17β-estradiol protects against doxorubicin-induced cardiotoxicity in male Sprague-Dawley rats by regulating NADPH oxidase and apoptosis genes.


PMID 28447737

Abstract

Doxorubicin (DOX) is one of the most effective chemotherapeutic agents for the treatment of a number of malignancies. However, its use is limited by serious cardiotoxic effects, for which there are currently no reliable pharmacologic therapies. Estrogen has exhibited protective effects against cardiac stressors in male and female animal models; however, its effects on DOX‑induced cardiotoxicity remain unknown.

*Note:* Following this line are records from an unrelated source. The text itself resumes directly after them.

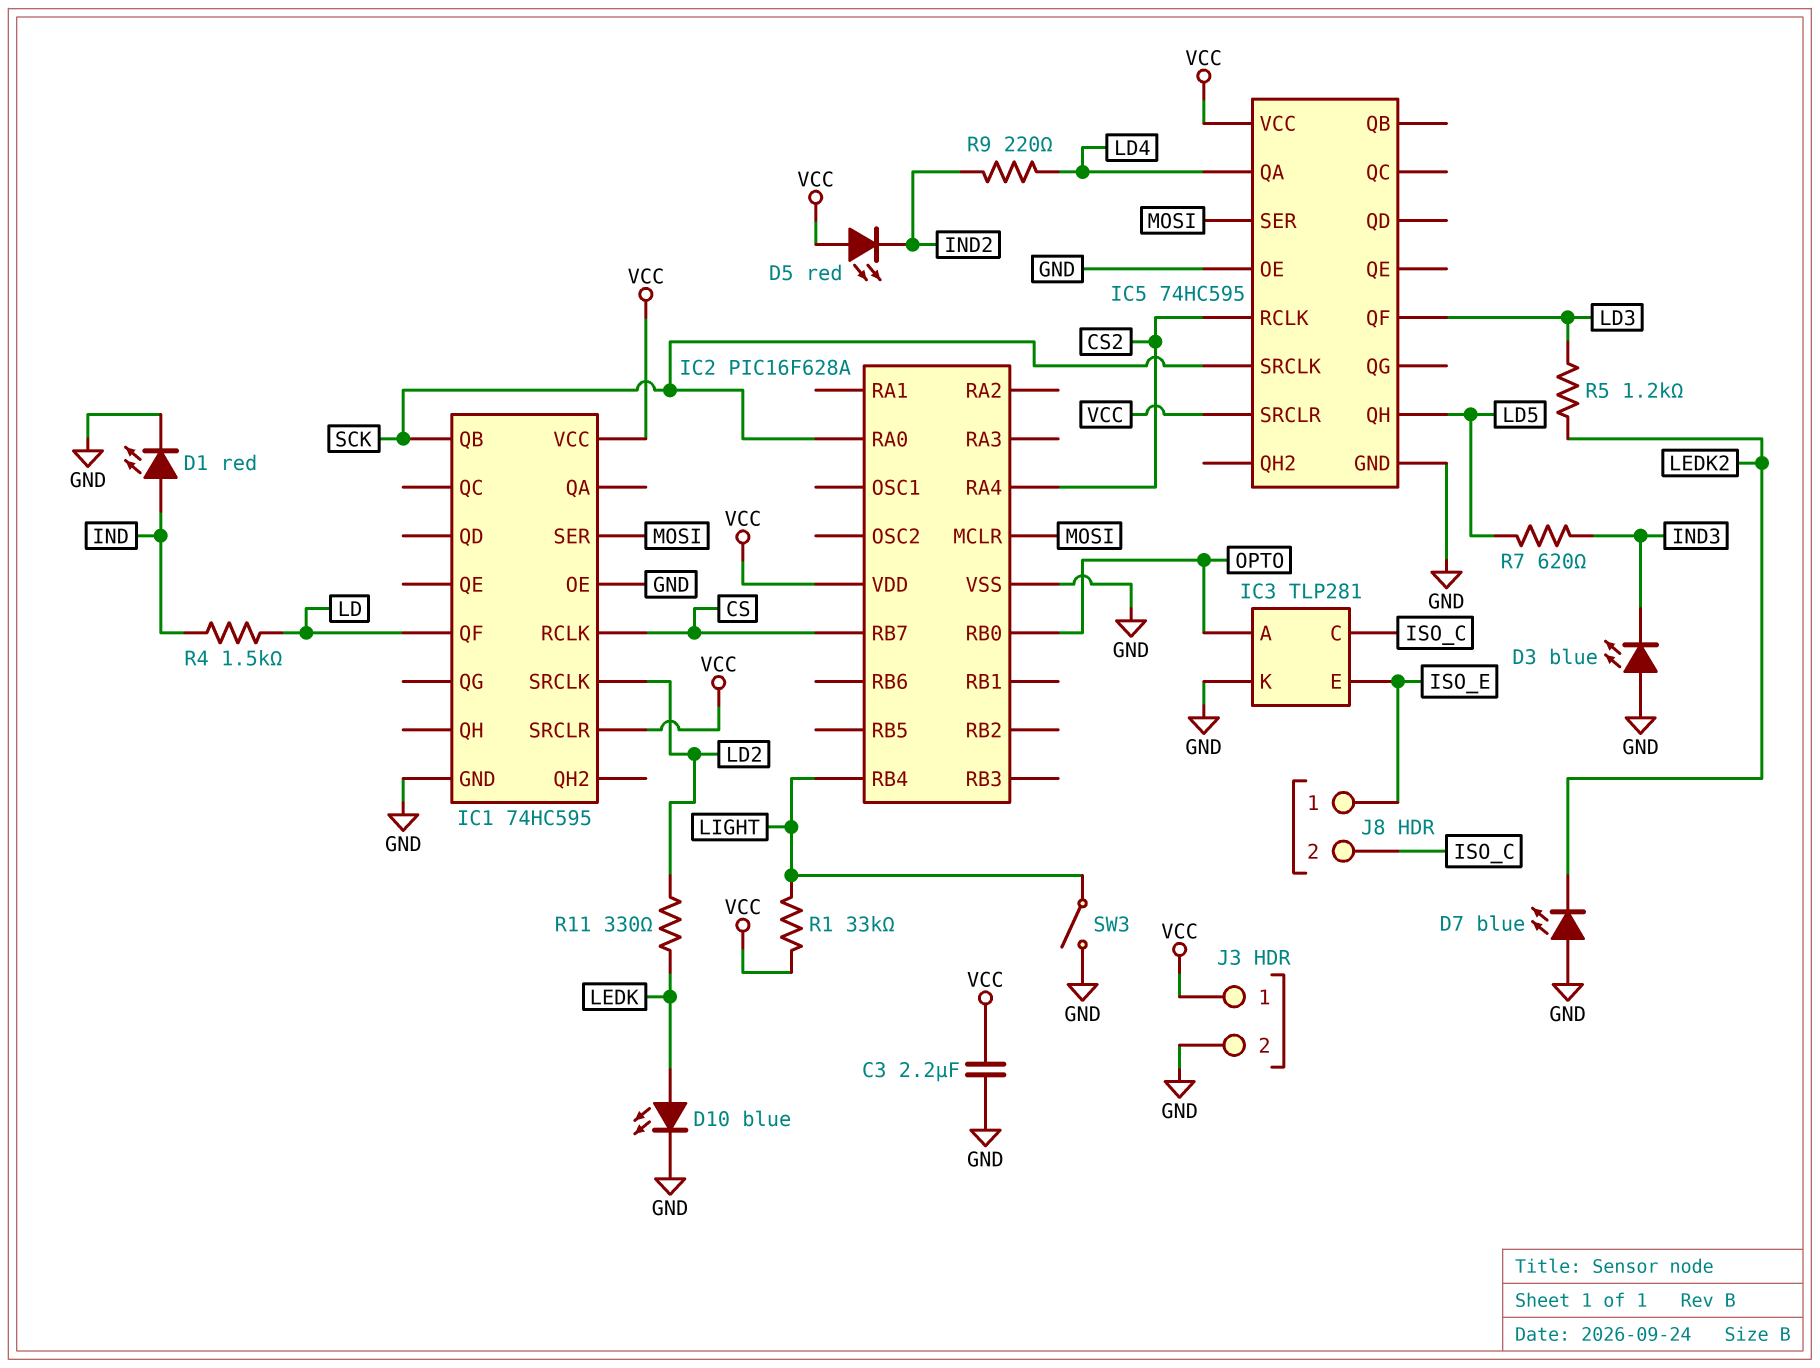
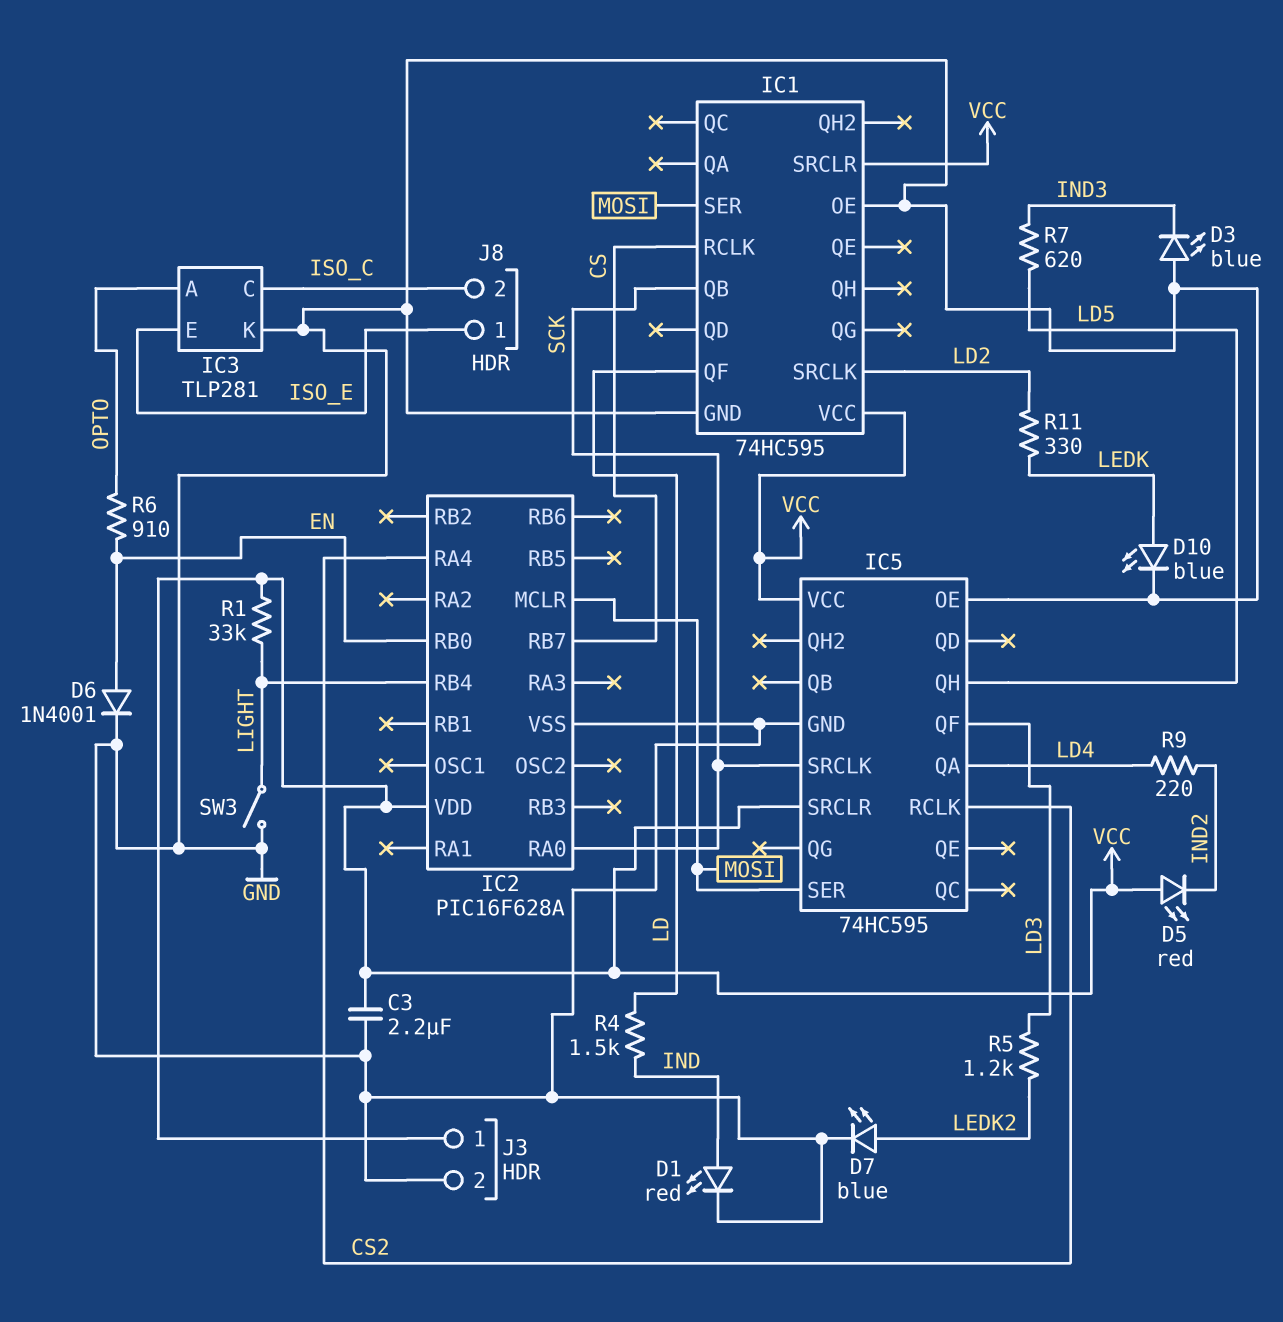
D6: none -> diode 1N4001 (A EN, K GND)
D7: LED blue (A GND, K LEDK2) -> LED blue (A LEDK2, K GND)
IC2 pin RB0: OPTO -> EN
R6: none -> 910 (EN, OPTO)

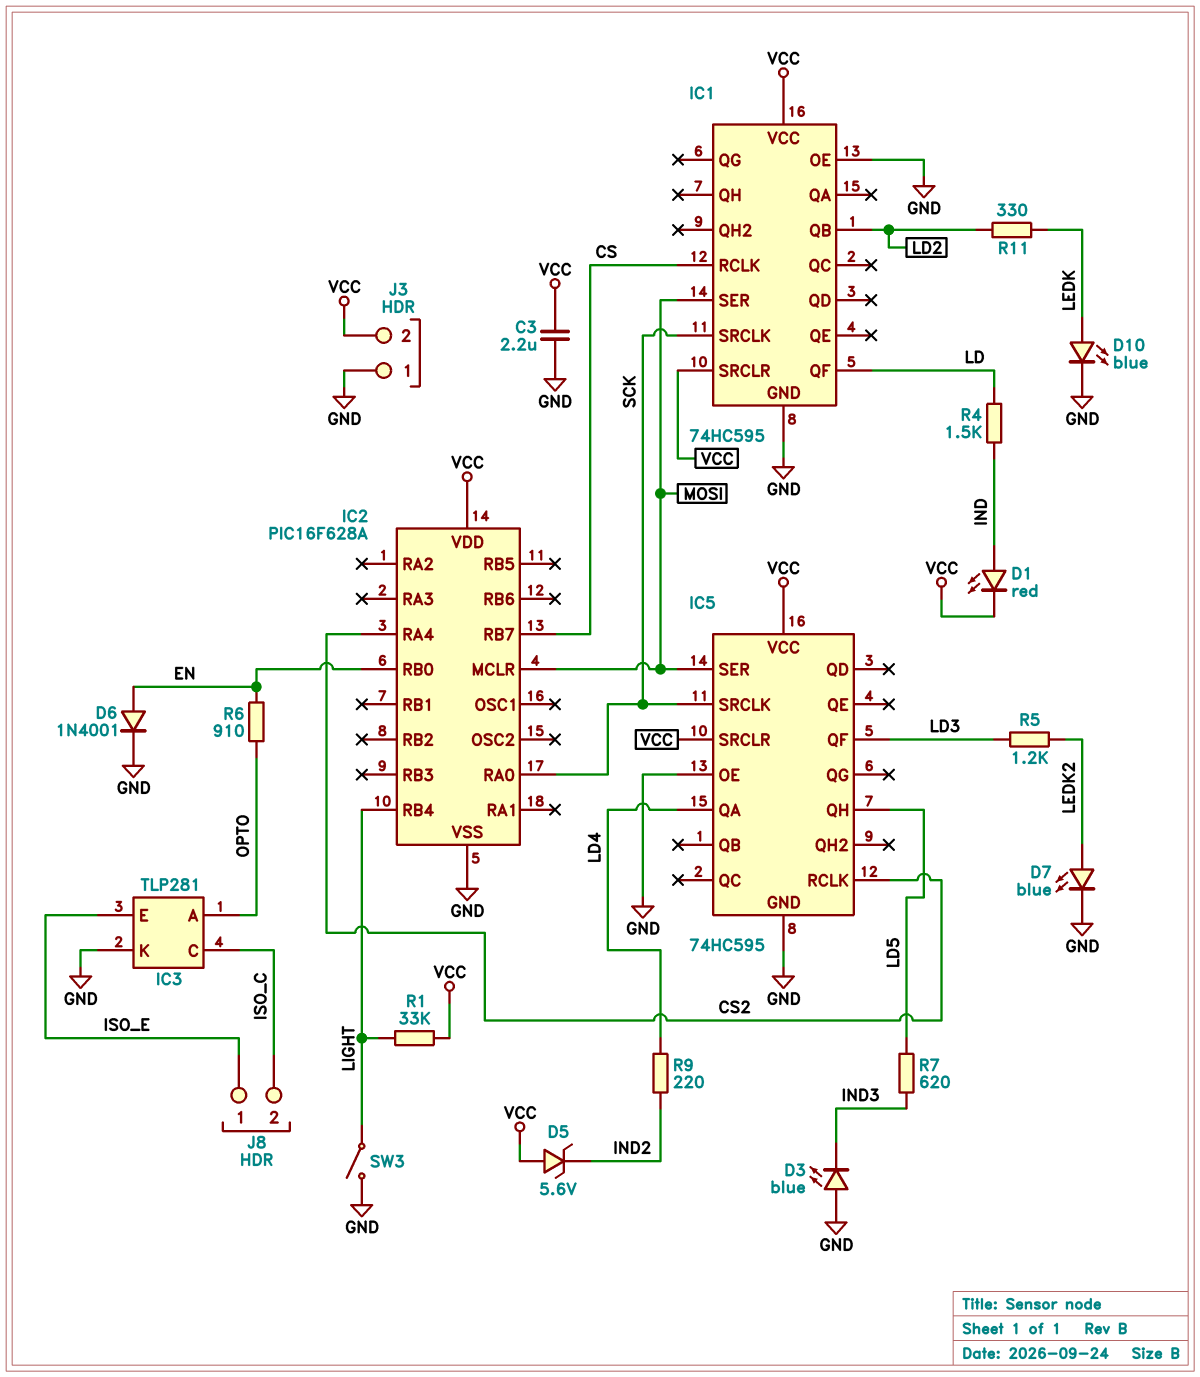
D1: LED red (A IND, K GND) -> LED red (A IND, K VCC)
D5: LED red (A VCC, K IND2) -> zener 5.6V (A VCC, K IND2)
IC1 pin QB: SCK -> LD2
IC1 pin SRCLK: LD2 -> SCK
J3 pin 1: VCC -> GND
J3 pin 2: GND -> VCC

High mortality and morbidity rates have been observed in patients with cancer worldwide, and DOX is often administered to a greater number of men than women. Therefore, the present study employed male Sprague-Dawley rats to evaluate the protective effects of 17β-estradiol (E2) against DOX-induced cardiotoxicity. A total of 4 mg/kg DOX was administered to 14‑week‑old male Sprague‑Dawley rats by intraperitoneal injection twice a week for 2 weeks. At 3 weeks following the first injection of DOX, an echocardiographic study revealed that DOX administration significantly decreased cardiac ejection fraction and fractional shortening by 20 and 29%, respectively, when compared with the vehicle‑treated control rats (P<0.05). This was associated with decreased heart weight, myofibrillar disorganization and myofiber loss. The serum biomarkers for heart injury, including alanine aminotransferase, aspartate aminotransferase, lactate dehydrogenase and creatine kinase, were increased in DOX vs. vehicle‑treated rats (P<0.05). E2 treatment by a daily subcutaneous injection of 2 mg/kg body weight attenuated the cardiotoxic effects of DOX. In addition, E2 treatment inhibited the DOX‑induced increase in the expression of cardiac genes, nicotinamide adenine dinucleotide phosphate oxidase (NOX) 2, NOX4, B‑cell lymphoma 2‑associated X protein and caspase 3. These results demonstrate that E2 treatment may protect the heart against DOX-induced cardiotoxicity in male rats potentially through the regulation of NOX2, NOX4 and apoptosis genes.